Aunque parece un invento más o menos reciente, los talleres literarios que hoy pululan por todas partes (escuelas literarias, universidades, fascículos, libros... y, por supuesto, Internet) tienen su origen en los salones o tertulias, esas reuniones que, en los siglos XVIII y XIX, se celebraban en torno a uno o varios maestros para, esencialmente, intercambiar información y opinión sobre temas literarios, discutir los problemas técnicos de la escritura y leer en voz alta los propios textos de los asistentes con el fin de someterlos a la crítica.


Siglo XX

Desde principios del siglo XX los talleres literarios con forma semejante a como hoy los conocemos comenzaron a desarrollarse en los Estados Unidos y en Latinoamérica.
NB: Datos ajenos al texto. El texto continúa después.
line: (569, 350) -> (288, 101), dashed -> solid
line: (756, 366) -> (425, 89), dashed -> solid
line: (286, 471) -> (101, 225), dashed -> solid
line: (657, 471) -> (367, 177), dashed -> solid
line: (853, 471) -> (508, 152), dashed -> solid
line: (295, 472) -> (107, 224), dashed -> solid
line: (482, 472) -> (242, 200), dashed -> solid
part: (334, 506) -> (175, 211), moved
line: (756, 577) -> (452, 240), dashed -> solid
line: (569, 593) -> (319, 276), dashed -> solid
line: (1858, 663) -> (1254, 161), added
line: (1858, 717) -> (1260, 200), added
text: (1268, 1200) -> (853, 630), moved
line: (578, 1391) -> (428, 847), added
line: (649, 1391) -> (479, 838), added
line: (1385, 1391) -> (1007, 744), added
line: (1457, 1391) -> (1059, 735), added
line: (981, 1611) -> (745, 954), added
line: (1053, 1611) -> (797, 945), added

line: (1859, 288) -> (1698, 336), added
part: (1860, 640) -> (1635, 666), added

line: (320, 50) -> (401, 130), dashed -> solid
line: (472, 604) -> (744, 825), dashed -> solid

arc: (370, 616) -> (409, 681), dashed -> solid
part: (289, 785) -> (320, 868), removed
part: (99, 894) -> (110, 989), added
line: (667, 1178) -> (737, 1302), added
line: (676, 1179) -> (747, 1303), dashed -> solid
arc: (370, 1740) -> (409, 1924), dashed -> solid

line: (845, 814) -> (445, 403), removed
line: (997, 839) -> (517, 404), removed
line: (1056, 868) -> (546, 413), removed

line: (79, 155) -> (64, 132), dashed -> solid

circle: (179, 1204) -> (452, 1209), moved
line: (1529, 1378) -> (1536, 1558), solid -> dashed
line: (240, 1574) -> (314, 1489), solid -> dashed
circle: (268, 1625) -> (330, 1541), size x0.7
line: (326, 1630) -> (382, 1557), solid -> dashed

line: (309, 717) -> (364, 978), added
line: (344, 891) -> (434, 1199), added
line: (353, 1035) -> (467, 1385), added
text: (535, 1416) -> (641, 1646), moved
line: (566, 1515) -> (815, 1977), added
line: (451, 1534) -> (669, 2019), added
En Estados Unidos, y con el nombre de cursos de escritura creativa (que como casi todo, y lamentablemente también, parece querer imponerse aquí) han llegado incluso a la Universidad, donde escritores tan prestigiosos como Paul Auster se han ocupado de impartirlos (en la Universidad de Princeton el autor de Lulu on the bridge) y otros no menos importantes, como el gran cuentista Raymond Carver, han sido discípulos aventajados; este último gozó del privilegio de disfrutar de las clases de John Gardner, una de las referencias inexcusables cuando se habla de la enseñanza de la creación literaria1. En América Latina, por su parte, y en especial en Argentina, también desde comienzos de la pasada centuria empezaron a fundarse talleres a los que acudían aprendices de escritores, si bien el ámbito de desarrollo de aquellos no fue, como en el caso del vecino del Norte, universitario.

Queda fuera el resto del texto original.